I’m a first year Master’s student in Dr. Aimee Nelson’s Neurophysiology and Imaging Lab. I have a background in software development having worked as a software developer during the summer as an undergraduate student and part-time throughout the year. The goal of my project is to create a system that uses live EEG markers to trigger TMS.

I am currently a first-year master’s student in the Department of Kinesiology at McMaster University in Dr. Aimee Nelson’s Neurophysiology & Imaging Lab. My research uses transcranial magnetic stimulation, a form of non-invasive brain stimulation, to investigate how probiotics modulate brain activity and interact with the ‘microbiota gut-brain axis’ during different phases of the menstrual cycle. With this research, I aim to further investigate the potentiality of probiotics and the gut-brain axis in a variety of women’s health aspects.
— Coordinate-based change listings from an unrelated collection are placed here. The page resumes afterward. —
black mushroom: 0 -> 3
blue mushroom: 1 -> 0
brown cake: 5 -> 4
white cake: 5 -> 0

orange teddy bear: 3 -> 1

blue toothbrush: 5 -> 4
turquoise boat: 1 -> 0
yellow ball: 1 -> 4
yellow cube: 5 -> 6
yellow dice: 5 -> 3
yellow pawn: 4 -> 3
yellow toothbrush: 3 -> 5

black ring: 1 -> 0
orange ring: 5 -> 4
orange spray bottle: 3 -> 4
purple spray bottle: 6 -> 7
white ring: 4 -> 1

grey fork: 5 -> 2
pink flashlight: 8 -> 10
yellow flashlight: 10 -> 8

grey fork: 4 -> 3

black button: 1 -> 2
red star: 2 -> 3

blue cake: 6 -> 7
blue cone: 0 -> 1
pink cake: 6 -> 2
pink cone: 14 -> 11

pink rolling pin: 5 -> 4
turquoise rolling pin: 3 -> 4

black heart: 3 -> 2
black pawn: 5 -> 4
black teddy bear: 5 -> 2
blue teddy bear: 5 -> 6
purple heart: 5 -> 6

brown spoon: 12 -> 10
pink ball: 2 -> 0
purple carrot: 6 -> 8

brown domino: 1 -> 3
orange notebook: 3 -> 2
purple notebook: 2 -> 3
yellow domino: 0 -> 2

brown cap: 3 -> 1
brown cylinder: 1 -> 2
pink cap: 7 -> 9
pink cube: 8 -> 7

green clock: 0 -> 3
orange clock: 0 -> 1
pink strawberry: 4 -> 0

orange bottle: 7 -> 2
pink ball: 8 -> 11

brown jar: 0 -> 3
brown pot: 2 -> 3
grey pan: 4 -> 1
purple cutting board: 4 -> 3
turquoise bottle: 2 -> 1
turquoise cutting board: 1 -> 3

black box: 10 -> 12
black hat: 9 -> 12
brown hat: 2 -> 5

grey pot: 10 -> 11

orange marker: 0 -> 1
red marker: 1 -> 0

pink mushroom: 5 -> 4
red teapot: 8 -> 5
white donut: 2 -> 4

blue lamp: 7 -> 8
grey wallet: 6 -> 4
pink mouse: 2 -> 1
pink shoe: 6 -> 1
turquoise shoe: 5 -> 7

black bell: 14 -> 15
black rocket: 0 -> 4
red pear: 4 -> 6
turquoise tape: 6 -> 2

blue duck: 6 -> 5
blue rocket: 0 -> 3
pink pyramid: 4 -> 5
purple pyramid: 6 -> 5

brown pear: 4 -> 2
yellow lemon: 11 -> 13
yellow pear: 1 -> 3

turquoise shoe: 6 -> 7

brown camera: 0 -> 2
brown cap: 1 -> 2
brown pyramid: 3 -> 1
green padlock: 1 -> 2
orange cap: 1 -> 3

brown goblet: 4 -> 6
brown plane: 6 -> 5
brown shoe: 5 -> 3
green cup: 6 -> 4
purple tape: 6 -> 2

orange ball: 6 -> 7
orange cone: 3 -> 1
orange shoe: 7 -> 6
I am a first-year M.Sc. Kinesiology student working in Dr. Aimee Nelson’s Human Neurophysiology and Imaging Lab at McMaster University. My research focuses on the clinical application of a non-invasive neuromodulatory technique called transcranial magnetic stimulation (TMS). Specifically, I am using TMS to investigate the mechanisms underlying symptoms of mild traumatic brain injury (mTBI). Additionally, my work explores the potential of repetitive TMS as a treatment for mTBI symptoms. Besides TMS, I employ techniques such as electroencephalography and electromyography in my research. Through this research, I aim to contribute to the development of innovative strategies for managing mTBI symptoms.

I am currently a first year Kinesiology Masters student working under Dr. Aimee Nelson. My goals are to better understand how neuropathic pain presents in the brain, and to use non-invasive brain stimulation techniques to reduce experienced pain. My research will be using imaging devices like Electroencephalography (EEG) to guide and personalize the use of stimulation devices such as repetitive Transcranial Magnetic Stimulation (rTMS) to investigate biomarkers of neuropathic pain.

I am a first-year MSc student within Dr. Aimee Nelson’s Neurophysiology and Imaging Lab, working to better understand neurophysiological mechanisms underlying motor control as well as pain. Specifically, I am currently investigating the relationship between handedness and ipsilateral motor cortical organization through the use of transcranial magnetic stimulation. With my research, I aim to provide new insights into the neural basis of motor control and lateralization, which may augment future research and rehabilitative approaches for certain motor impairments.